Among the entrées, we likewise found few disappointments. Even without the onions and mushrooms (which our waiter eventually provided), our open-faced prime rib sandwich was impressively large, tender, and well-seasoned, and came sided with a cup of horseradish cream and steak fries; at $11.95, it was a good value. Pasta Athenian Primavera was also amply apportioned, with what seemed like at least a half-pound of attentively prepared Ohio City Pasta linguine tossed with lots of tender-crisp zucchini, yellow squash, red pepper, spinach, and artichoke hearts, and finished with a sharp, earthy feta cream sauce. Tenderloin Beef Stroganoff, with a savory sauce of sour cream, demi-glace, and mushrooms, over Ohio City egg noodles, was rich and hearty. And the Mediterranean Platter -- a Fox's Den special -- was remarkably generous, with two succulent double-boned lamb chops; three tasty lemon-oregano-and-garlic-topped grilled shrimp; a large -- if somewhat overdone -- pork chop; and a passel of bite-sized roasted redskins, with fluffy, moist interiors.

We had hoped to finish off our Thursday night Fox's Den dinner with flambéed Cherries Jubilee or Bananas Foster, but our waitress never mentioned the tableside cooking option. When we quizzed her about desserts, she nodded toward a cheerless-looking dessert cart. "There's not much left," she shrugged. "Our desserts don't come in until Friday."

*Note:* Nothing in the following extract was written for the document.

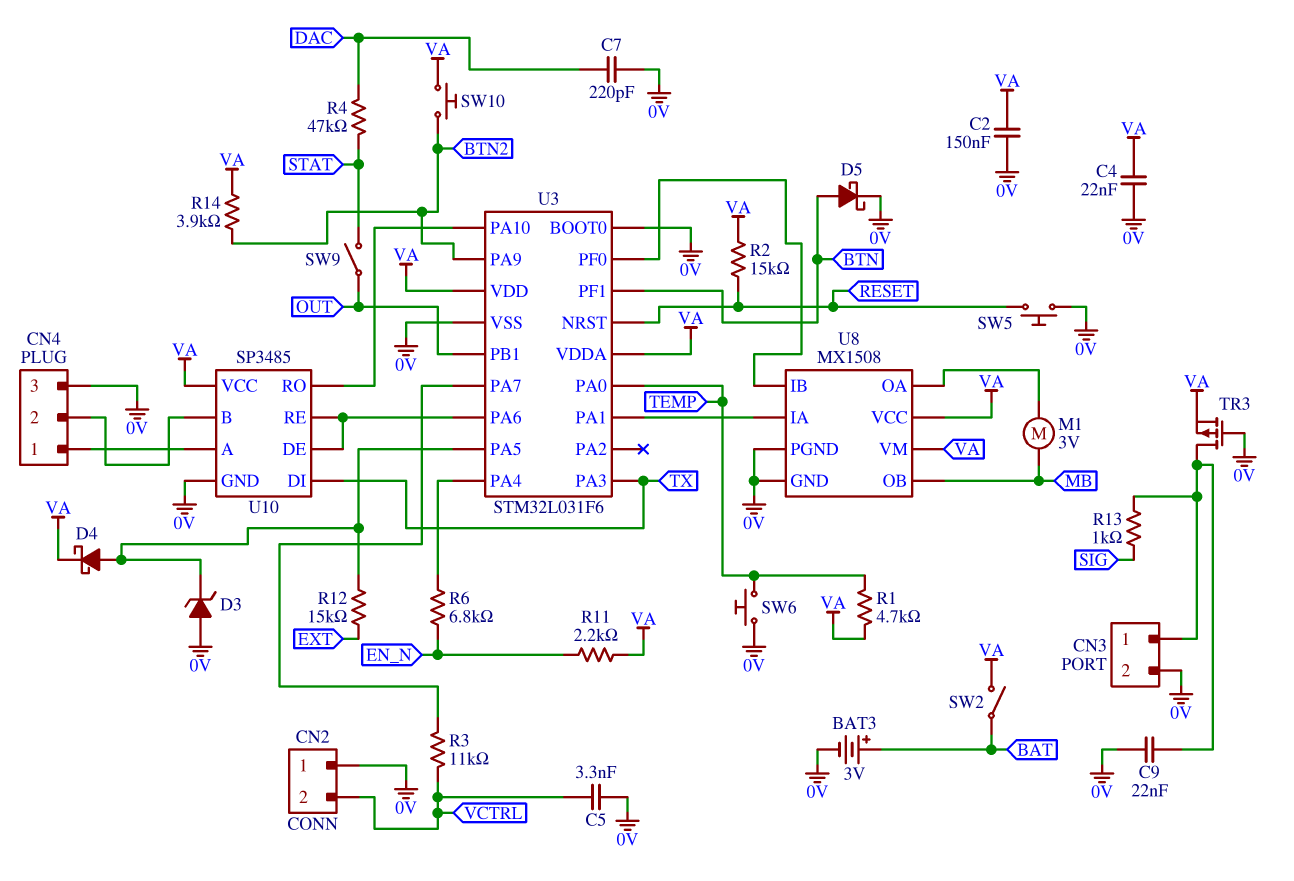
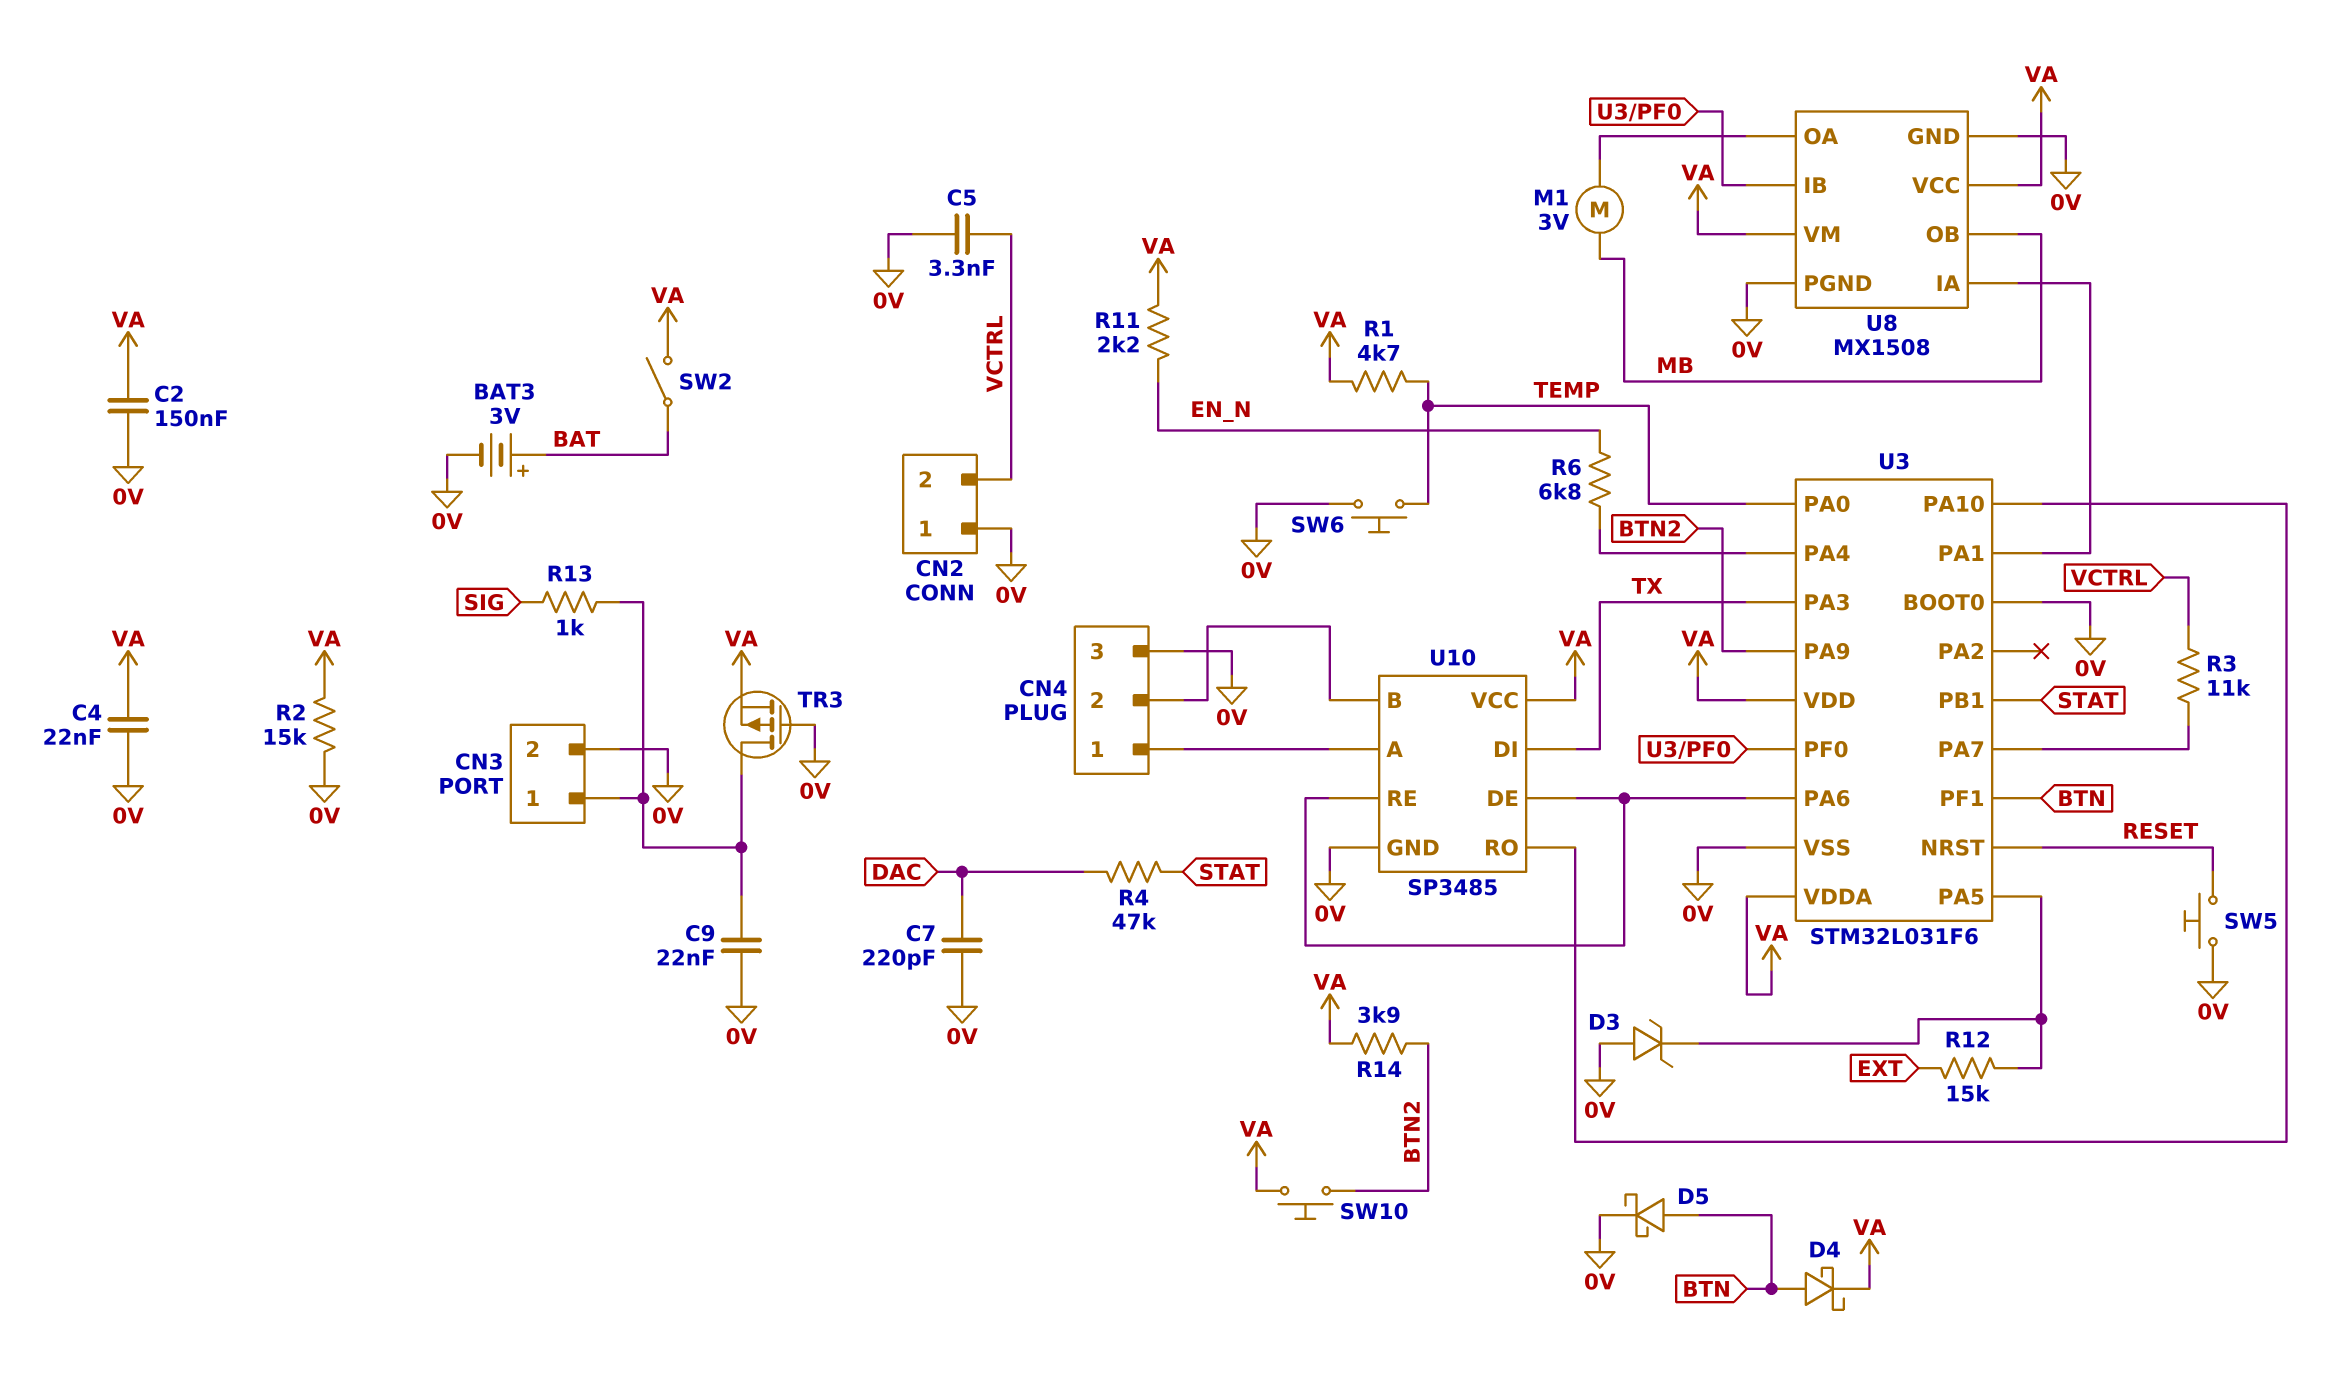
D4: schottky (A U3/PA5, K VA) -> schottky (A BTN, K VA)
R2: 15k (RESET, VA) -> 15k (0V, VA)
SW9: switch (OUT, STAT) -> none
U3 pin PB1: OUT -> STAT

However, on the following Saturday night, on the porch outside the Café Crow, we finished our dinner by sharing a whipped-cream-and-custard-filled Napoleon; although its pastry crust had gone limp, the filling was fresh-tasting and satisfying. (If homemade baklava and rice pudding were actually available either night, as Swingos says they often are, no one told us about them.) When we could no longer ignore the evening chill, we moved into the lounge and warmed up with a steaming Spanish coffee -- tweaked with Kahlua, Cointreau, and whipped cream -- and a sizzling version of "Jump, Jive, and Wail," from the Dukes of Wail.

Summer may be gone. But who says autumn can't be hot?